The FBI administers several national databases that have played a critical role in numerous cold case investigations.

The FBI administers several national databases that have played a critical role in numerous cold case investigations.

IAFIS

FBI archivers have been collecting fingerprints since the 1920, but it’s only in the last few years that this archive has become instantly accessible to investigators nationwide. as the Integrated Automated Fingerprint Identification System (AFIS).

Each day about 50,000 submissions are added to the IAFIS. Submissions include convicted offender fingerprints as well as casework, involving known and unknown suspects, and all of this information has been invaluable to investigators who work cold cases.

The success of IAFIS is driven not just by computer technology but also by digital imaging technology. Digital imaging lets technicians perform enhancements on fingerprints that can reduce background interference, increase contrast, sharpen, and perform a number of other operations that make what were once invalid prints usable.

CODIS

The greatest single advancement in investigative technology perhaps since the discovery of fingerprints has been short tandem repeat (STR) DNA analysis. Of course, DNA profiles have no value unless they can be matched to a suspect. That’s why the FBI administers the Combined DNA Index Program (CODIS), a database that contains more than 1 million 13 loci STR DNA profiles.

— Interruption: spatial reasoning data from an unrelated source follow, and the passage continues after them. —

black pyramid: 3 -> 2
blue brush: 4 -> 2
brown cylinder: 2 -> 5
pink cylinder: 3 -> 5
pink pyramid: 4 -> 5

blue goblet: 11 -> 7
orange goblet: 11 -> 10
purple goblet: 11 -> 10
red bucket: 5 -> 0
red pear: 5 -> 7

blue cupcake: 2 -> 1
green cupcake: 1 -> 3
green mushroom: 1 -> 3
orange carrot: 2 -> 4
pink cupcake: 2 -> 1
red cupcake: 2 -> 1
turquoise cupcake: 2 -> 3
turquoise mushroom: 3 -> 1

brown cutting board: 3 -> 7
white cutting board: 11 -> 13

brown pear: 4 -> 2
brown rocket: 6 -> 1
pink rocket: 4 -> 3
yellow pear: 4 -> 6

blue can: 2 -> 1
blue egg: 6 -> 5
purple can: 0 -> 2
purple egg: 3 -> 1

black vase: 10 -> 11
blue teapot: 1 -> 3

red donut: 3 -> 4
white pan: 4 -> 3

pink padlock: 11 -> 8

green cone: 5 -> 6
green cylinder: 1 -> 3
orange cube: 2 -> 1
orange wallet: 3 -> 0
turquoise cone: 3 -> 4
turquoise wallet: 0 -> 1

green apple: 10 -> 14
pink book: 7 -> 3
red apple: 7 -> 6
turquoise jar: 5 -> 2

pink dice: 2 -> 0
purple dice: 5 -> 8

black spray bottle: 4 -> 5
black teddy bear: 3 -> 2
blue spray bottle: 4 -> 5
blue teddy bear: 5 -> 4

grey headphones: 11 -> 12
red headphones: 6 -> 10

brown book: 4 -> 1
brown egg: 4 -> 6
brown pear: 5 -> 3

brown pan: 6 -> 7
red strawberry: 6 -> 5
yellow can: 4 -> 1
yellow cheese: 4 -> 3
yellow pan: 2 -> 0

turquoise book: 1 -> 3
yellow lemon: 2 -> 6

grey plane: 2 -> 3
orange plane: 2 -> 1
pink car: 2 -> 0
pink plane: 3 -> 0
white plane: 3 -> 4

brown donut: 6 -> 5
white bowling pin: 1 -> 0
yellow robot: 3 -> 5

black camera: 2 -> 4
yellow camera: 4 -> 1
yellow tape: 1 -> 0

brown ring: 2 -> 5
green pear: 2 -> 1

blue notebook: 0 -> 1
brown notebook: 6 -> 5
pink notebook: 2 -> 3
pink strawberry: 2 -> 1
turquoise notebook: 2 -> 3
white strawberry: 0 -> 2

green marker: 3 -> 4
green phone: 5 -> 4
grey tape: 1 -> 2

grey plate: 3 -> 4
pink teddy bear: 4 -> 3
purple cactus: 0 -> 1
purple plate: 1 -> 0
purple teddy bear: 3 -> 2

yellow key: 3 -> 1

The CODIS database is one of the best tools for closing cold cases, especially cases that feature well-preserved physical evidence and that predate contemporary DNA-gathering techniques. Technicians can now develop profiles from a minute amount of biological material when just a decade ago that same profile would have required a sample the size of a dime. For example, profiles can now be derived from epithelial cells like the ones that an investigator might find on the checkered grip of a handgun.

VICAP

The National Center for the Analysis of Violent Crime (NCAVC) provides support for law enforcement agencies investigating current or cold cases. NCAVC also administers the Violent Criminal Apprehension Program (VICAP).

VICAP is a national database that collects, analyzes, and maintains specific information regarding solved and unsolved homicides, missing persons and kidnappings, and unidentified dead bodies. The database is compiled from reports filed by law enforcement agencies on cases meeting the above criteria. Each incoming report is entered into a database and cases with similarities are identified and disseminated to the involved agencies.

NIBIN

In addition to the FBI databases listed above, the Bureau of Alcohol, Tobacco, and Firearms (BATF) maintains a national ballistics database called the National Integrated Ballistics Information Network (NIBIN). NIBIN was established in 1997 to combine multiple ballistics databases into one national network. NIBIN includes information on firearms, bullets, and cartridge casings, and as additional data is entered into the system, the probability of matching ballistics information from a cold case increases.